What I’ve found is that talking about it (not too much or often so I sound like a nag) with my husband has worked out. I was 19 when I married my then 27 year-old previously divorced husband. Of course I knew he had a lot of sexual experience, and he told me that he felt gross when we compared notes on our sexual history. He actually didn’t want to finish giving his.
Now, I’m 22, he’s almost 30, and I want to do it more often than he does, but because we’ve talked and agreed that we both need to be satisfied we use “adult toys” together, once in a while. It makes it so that he doesn’t feel so pressured, and he quite enjoys pleasuring me, too.
I’ve never talked about this to anyone, but I like it. I like that he cares enough to make sure I enjoy sex, too. Because it’s true that the man always ejaculates (orgasms) and the woman not so much.
Anyway, sex is just one part of our lives, and it doesn’t consume our time as much as say family time, or going out or hanging out, making each other laugh. I did hate that he had such an active sex life, but I loved him and that didn’t change this fact. He doesn’t think about ex-girlfriends, or the ex-wife when he’s with me, so really, I moved on a long time ago.

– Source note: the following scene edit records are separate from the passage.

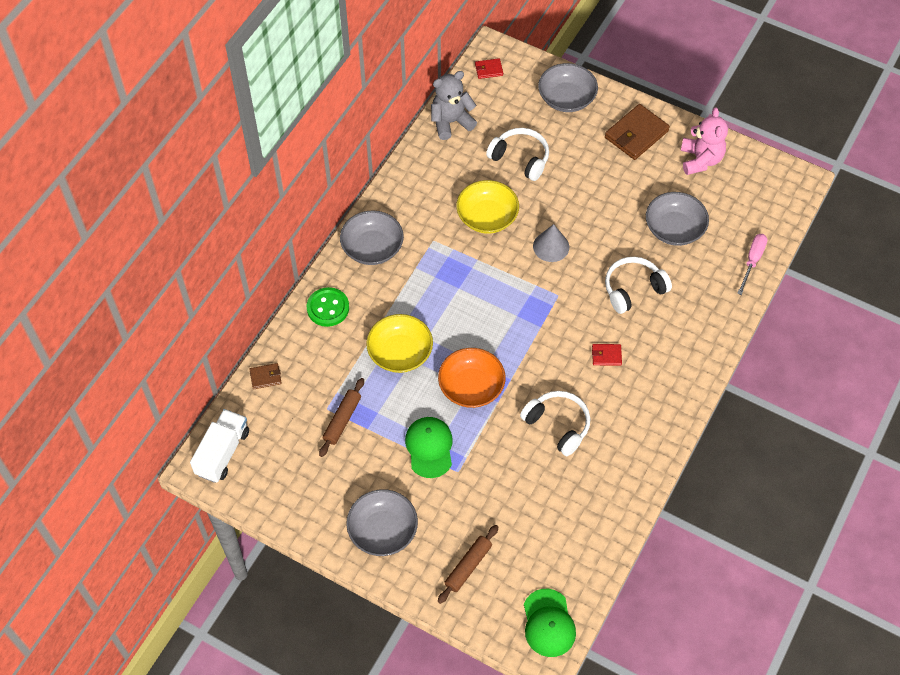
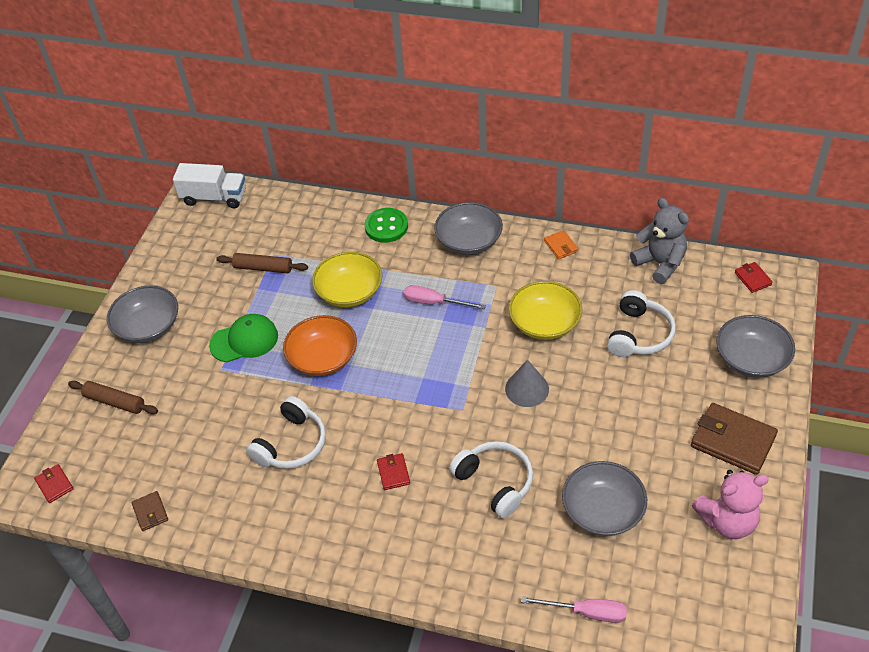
camera: 80 degrees right, 10 degrees down
(265, 377) = (298, 204): brown wallet -> brown wallet (150, 512)
(405, 183) = (561, 246): none -> orange wallet
(437, 289) = (434, 303): none -> pink screwdriver
(548, 623) = (54, 484): green cap -> red wallet

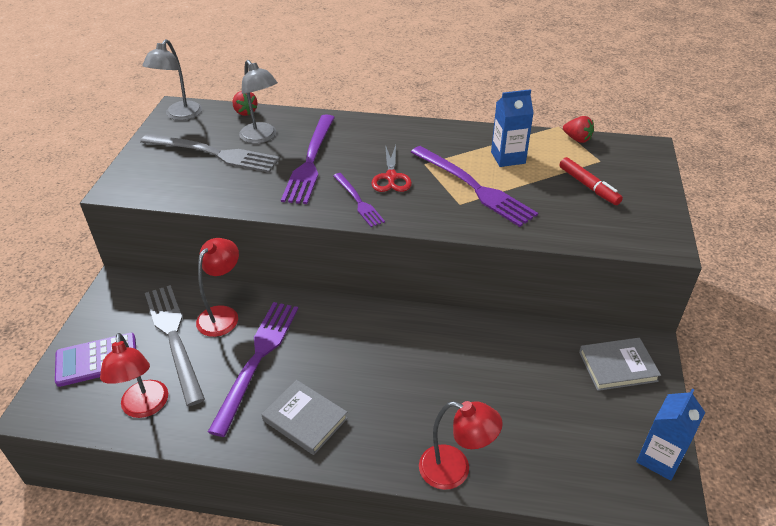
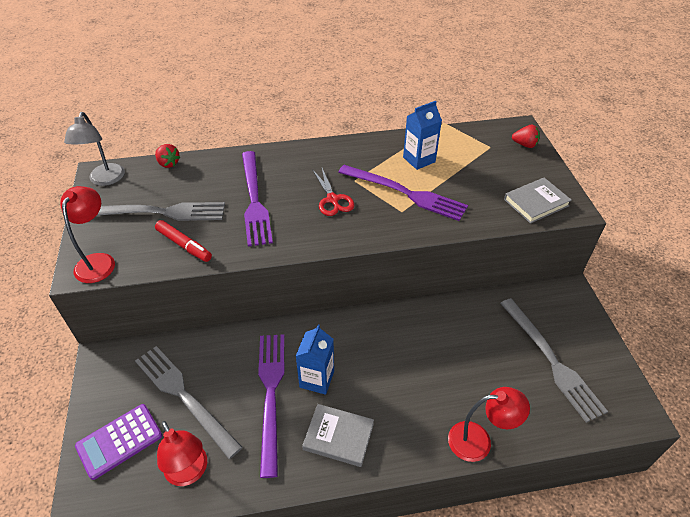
camera: 20 degrees left, 5 degrees up
(223, 315) = (219, 361): red lamp -> red lamp (98, 261)
(262, 137) = (197, 186): grey lamp -> none
(358, 201) = (316, 229): purple fork -> none
(577, 139) = (464, 131): red strawberry -> red strawberry (524, 145)
(585, 414) = (551, 360): none -> grey fork
(588, 186) = (493, 171): red marker -> red marker (184, 245)
(617, 366) = (556, 314): grey book -> grey book (536, 202)
(659, 458) = (618, 380): blue carton -> blue carton (317, 379)

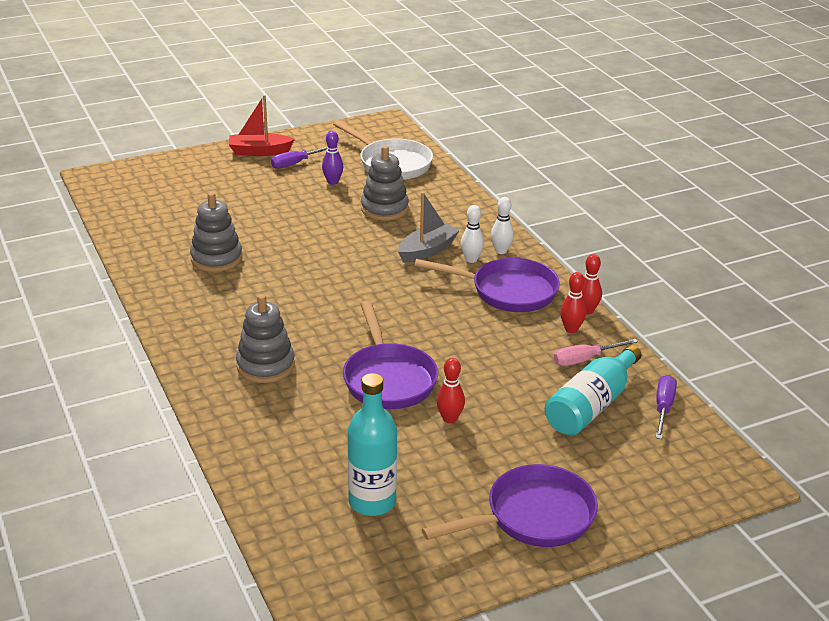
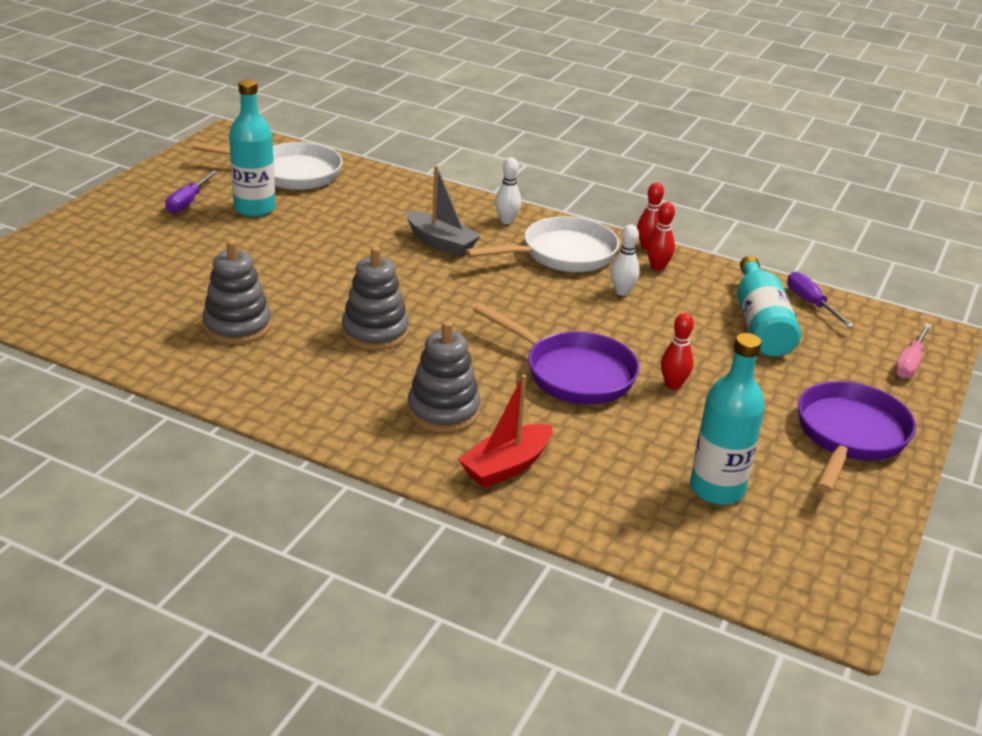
camera: 40 degrees left, 0 degrees up
(259, 151) = (128, 202): red boat -> red boat (506, 466)
(333, 182) = (254, 208): purple bowling pin -> turquoise bottle
(384, 209) = (345, 218): grey stacking toy -> grey stacking toy (375, 332)
(427, 250) = (441, 243): grey boat -> grey boat turned 120 degrees clockwise
(471, 259) = (491, 237): white bowling pin -> white bowling pin (622, 291)
(507, 291) = (562, 254): purple pan -> white pan
(585, 359) = (703, 288): pink screwdriver -> pink screwdriver (910, 363)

It would be bad if he brought them up, especially if he did it when I was trying to initiate some sexual intimacy, but he doesn’t. If he did, I would tell him that it bothered me, or made me feel insecure, and like I shouldn’t ask (which shouldn’t be; spouses should be completely honest). But then doesn’t that infringe on his honesty? I don’t think so. I think he should move on, too, from his past. He should make these memories with you. Or at least let you experience what you want to experience. It isn’t as if doing it with someone else is an option. He should be sensitive, but you should be sensitive too. Don’t constantly nag that you hate his past. He can’t change it. Nobody can change it. So if you don’t like it, just don’t dwell on it so much. If you gently openly communicate this to your spouse, you can always work something out.